Talking Like an Economist

There’s a comparative advantage in using Ec jargon

For several years economists have longed for a “Goldilocks” economy, an economy that is neither too hot nor too cold but instead just right. This nice turn of phrase was, according to William Safire, first notably used by former Secretary of Labor Robert B. Reich to describe an imagined period of moderate growth and low inflation.

It has recently resurfaced over the past few weeks in articles on the current economy, which has been characterized as an “economy of extremes”—in some ways the very antithesis of the “Goldilocks economy.”

If the past is any indication, Harvard undergraduates will almost certainly bandy about phrases like the “economy of extremes” and the “anti-Goldilocks” economy once they descend upon Cambridge for fall exams.

The dismal science reigns supreme among undergraduates at Harvard, and it is discussed almost endlessly. With roughly 750 students, economics—that fertile training ground for future i-bankers, equity analysts and portfolio managers—is the single most popular concentration at Harvard. And Harvard’s economics department is one of the best in the world.

With all of this interest in the subject, economics has a substantial amount of “market power” to influence the culture and vocabulary of undergraduate life far beyond the halls of Littauer.

Many students have been baptized into economics by Baker Professor of Economics Martin S. Feldstein ’61 or Freed Professor of Economics N. Gregory Mankiw, who currently teaches Social Analysis 10: “Principles of Economics,” better known as Ec 10, the introductory course in economics that is one of the most popular courses at the College. But even those who have never crowded into Sanders Theater each year for an Ec 10 lecture often use terms taken from economics jargon.
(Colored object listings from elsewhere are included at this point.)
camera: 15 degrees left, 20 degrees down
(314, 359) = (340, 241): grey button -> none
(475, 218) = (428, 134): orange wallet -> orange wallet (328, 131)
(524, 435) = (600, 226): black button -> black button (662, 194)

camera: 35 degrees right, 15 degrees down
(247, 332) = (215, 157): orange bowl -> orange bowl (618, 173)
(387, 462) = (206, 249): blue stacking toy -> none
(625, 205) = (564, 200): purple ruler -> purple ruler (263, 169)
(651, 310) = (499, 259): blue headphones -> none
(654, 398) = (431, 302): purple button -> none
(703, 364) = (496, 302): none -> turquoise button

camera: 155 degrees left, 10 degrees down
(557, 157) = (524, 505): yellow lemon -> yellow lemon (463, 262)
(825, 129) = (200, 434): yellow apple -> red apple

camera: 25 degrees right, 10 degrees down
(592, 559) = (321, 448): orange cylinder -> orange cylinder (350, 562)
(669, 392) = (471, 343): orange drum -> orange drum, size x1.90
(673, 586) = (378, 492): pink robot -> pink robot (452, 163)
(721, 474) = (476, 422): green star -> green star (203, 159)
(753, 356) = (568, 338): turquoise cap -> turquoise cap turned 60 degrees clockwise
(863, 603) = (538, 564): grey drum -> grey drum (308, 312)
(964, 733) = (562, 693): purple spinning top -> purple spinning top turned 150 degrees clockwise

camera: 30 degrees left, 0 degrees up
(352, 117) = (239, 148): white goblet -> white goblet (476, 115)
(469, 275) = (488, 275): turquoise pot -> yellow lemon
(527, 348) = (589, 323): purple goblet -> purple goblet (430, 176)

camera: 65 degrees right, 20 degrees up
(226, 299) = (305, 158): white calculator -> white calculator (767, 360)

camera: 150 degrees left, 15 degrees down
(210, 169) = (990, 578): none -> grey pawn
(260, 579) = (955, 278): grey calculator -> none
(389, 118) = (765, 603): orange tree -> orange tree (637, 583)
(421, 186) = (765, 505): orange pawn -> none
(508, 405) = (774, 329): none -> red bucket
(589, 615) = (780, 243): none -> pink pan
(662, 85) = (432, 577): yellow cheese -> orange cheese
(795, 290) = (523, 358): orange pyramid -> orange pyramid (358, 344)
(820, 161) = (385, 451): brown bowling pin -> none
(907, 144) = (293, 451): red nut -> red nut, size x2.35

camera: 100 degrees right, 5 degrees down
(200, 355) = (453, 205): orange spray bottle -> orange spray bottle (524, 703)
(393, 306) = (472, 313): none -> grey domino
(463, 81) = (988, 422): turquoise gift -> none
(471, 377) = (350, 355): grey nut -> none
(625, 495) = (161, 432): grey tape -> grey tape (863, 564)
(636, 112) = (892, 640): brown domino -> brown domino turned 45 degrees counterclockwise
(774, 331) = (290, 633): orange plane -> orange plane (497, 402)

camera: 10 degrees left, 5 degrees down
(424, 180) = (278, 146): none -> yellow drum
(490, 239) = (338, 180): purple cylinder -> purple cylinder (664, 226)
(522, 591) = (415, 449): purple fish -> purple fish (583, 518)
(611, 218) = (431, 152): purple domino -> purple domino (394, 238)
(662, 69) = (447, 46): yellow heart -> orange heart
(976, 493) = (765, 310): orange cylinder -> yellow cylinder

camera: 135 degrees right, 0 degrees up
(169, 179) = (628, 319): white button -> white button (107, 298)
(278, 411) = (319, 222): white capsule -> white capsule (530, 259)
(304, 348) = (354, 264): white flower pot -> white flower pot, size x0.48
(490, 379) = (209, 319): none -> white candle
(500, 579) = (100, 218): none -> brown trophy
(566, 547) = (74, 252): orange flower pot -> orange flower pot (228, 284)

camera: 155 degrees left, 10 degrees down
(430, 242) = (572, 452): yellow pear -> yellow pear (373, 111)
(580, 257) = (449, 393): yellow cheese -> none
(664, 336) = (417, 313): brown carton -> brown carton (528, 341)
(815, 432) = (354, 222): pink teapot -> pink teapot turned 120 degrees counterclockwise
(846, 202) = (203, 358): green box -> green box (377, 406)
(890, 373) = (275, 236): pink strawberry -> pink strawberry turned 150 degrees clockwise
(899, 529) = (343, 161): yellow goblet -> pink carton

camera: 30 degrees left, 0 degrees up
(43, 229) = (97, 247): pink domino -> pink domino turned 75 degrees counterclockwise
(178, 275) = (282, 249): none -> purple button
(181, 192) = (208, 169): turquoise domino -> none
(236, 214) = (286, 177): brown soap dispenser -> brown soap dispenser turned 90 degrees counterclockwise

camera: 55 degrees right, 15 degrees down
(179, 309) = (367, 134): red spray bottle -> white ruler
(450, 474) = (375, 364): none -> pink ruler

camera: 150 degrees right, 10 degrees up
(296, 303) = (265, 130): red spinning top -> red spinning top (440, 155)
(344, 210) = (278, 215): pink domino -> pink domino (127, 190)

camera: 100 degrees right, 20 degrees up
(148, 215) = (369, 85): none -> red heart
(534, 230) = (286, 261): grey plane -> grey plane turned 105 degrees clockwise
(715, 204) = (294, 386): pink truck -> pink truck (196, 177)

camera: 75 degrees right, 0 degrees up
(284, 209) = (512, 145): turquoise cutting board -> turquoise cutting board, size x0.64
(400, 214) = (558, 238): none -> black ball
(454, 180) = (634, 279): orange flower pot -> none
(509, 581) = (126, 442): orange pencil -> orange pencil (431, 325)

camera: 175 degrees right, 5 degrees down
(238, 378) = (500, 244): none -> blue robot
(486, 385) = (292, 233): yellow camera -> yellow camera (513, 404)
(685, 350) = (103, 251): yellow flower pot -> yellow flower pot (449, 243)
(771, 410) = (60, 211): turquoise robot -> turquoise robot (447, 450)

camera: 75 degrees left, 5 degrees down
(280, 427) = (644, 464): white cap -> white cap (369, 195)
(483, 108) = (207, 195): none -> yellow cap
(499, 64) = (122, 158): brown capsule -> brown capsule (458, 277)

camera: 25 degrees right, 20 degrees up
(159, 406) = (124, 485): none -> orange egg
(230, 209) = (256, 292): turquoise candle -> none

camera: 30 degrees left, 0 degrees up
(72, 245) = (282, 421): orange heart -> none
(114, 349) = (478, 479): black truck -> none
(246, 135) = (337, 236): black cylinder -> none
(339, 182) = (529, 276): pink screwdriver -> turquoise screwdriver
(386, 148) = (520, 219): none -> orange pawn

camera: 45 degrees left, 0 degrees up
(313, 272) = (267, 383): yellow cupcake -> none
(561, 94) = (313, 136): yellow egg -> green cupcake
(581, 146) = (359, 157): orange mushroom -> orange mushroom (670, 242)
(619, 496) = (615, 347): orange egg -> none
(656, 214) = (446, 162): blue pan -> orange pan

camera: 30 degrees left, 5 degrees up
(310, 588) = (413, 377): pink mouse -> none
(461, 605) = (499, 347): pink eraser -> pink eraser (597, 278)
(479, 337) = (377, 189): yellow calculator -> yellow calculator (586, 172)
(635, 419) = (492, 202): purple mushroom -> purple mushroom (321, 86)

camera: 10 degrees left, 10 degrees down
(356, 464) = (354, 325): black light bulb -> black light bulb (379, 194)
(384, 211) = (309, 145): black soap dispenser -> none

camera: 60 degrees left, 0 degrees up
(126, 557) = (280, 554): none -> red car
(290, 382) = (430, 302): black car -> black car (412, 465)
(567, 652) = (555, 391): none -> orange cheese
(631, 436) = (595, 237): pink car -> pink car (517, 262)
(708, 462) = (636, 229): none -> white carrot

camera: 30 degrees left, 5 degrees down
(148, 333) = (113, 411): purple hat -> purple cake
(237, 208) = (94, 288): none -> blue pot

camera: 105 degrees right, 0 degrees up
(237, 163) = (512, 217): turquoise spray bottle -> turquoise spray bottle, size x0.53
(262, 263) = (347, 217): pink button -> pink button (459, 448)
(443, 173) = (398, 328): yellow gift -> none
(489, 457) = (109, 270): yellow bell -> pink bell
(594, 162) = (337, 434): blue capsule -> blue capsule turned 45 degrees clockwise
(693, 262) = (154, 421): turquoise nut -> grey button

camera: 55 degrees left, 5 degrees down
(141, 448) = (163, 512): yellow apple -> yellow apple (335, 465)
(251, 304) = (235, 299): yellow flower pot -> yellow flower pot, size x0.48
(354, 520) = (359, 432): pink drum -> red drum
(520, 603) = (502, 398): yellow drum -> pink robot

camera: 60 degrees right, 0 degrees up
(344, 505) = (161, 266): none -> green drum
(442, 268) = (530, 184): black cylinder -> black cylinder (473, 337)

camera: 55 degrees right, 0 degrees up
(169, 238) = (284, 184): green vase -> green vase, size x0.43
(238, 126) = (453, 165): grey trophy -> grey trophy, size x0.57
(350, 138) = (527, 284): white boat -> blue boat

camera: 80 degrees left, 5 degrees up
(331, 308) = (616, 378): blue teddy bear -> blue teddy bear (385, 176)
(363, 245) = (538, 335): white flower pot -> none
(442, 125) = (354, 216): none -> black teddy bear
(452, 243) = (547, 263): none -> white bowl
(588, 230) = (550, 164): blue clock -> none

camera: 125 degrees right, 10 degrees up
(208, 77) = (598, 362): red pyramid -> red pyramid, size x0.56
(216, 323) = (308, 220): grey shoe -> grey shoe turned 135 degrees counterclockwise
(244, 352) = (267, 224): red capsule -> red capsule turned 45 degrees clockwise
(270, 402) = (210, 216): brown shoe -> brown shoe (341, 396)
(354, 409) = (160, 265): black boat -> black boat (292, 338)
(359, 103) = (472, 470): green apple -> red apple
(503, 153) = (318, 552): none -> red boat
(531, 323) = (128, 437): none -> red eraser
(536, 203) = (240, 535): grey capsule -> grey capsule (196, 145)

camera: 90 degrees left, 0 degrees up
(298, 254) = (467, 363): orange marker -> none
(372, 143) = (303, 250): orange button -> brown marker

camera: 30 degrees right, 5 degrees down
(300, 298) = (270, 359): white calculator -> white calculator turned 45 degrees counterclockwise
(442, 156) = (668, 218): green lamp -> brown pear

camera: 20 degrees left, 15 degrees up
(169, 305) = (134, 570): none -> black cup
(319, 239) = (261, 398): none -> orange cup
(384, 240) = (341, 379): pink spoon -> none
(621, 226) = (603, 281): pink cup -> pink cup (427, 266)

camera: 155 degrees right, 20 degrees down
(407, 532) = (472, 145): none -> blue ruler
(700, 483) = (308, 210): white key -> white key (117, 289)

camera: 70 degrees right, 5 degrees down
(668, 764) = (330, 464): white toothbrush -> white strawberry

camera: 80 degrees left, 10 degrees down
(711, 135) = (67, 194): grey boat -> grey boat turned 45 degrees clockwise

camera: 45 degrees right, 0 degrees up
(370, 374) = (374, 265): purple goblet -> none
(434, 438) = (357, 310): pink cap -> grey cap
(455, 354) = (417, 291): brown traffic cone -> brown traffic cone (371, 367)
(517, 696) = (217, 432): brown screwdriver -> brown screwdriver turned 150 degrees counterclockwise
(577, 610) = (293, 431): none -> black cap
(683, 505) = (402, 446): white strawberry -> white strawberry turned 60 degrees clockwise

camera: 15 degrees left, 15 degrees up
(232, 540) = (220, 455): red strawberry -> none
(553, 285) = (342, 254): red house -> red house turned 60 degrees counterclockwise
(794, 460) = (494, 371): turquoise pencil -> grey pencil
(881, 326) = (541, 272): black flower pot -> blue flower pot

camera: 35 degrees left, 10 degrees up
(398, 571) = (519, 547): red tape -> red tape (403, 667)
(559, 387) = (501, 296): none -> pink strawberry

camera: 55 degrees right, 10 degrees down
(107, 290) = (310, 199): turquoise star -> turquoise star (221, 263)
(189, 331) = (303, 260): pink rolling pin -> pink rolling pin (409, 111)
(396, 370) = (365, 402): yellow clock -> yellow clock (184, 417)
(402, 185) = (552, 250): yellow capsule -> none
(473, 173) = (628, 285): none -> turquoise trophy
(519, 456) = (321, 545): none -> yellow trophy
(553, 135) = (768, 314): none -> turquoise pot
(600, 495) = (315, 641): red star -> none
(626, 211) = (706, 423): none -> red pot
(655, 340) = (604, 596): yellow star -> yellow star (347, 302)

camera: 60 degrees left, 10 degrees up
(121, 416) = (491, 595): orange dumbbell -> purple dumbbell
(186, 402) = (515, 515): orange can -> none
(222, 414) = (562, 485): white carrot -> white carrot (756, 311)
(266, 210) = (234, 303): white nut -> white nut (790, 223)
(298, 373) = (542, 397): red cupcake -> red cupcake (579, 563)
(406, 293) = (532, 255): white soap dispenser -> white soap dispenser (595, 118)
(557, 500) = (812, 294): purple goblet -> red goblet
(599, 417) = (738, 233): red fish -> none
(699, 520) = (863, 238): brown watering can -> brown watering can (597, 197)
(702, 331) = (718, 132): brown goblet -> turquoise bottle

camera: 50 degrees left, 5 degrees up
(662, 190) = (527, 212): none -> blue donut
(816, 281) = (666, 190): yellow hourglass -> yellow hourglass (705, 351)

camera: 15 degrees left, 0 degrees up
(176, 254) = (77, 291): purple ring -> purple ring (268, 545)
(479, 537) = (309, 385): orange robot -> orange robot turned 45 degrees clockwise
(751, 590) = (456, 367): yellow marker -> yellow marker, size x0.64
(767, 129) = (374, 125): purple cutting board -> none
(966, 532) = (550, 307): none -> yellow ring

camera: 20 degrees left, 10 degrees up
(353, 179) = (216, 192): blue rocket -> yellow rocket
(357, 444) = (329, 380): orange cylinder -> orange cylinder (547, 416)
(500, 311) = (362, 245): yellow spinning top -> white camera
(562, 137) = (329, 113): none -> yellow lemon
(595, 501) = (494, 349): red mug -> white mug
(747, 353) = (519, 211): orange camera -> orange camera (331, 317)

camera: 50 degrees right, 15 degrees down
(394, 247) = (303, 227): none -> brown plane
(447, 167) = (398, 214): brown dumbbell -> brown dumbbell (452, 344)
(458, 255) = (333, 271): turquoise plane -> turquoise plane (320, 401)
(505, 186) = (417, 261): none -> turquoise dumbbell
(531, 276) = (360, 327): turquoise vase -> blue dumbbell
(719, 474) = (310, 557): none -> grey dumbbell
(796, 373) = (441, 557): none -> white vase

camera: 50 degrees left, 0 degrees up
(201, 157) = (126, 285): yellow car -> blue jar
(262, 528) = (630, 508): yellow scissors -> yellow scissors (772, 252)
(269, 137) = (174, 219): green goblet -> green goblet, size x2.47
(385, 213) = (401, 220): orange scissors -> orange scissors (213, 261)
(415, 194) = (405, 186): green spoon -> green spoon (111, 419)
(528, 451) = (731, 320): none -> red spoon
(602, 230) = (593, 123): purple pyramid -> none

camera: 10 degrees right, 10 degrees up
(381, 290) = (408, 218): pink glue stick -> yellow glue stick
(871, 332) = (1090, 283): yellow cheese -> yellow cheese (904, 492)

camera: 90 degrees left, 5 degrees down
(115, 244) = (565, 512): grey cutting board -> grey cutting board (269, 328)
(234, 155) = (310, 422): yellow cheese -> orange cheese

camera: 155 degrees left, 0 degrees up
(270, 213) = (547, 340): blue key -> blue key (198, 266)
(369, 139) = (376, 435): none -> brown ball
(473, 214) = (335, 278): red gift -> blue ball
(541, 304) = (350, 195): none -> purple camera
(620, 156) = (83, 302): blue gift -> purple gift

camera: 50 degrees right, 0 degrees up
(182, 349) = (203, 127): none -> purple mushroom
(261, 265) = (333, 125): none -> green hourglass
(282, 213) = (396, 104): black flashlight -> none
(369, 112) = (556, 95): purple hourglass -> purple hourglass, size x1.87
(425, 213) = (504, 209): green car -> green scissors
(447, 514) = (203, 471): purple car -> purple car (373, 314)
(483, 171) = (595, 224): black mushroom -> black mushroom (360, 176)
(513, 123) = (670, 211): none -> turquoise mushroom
The jargon of economics has, in fact, become a sort of lingua franca for many at Harvard, a bizarre pidgin used to express not only financial concepts but also more mundane matters. Often, the language of economics provides a neat bit of shorthand to express what would otherwise be complicated to explain.

In deciding whether to watch an episode of Grey’s Anatomy or study for a chemistry midterm, a Harvard student might express the tradeoff in terms of “opportunity costs.” The same student who failed to calculate his “opportunity costs” properly might comfort himself when failing that midterm the next day by remembering that he has a “comparative advantage” in lots of other subjects.

Similarly, a group of roommates might invoke the “Tragedy of the Commons” to describe why their common room is so cluttered. And if any in the suite have taken Ec 10, there might even be an “enclosure” proposal to create an incentive for tidying up the room by dividing it among them into separate personal spaces.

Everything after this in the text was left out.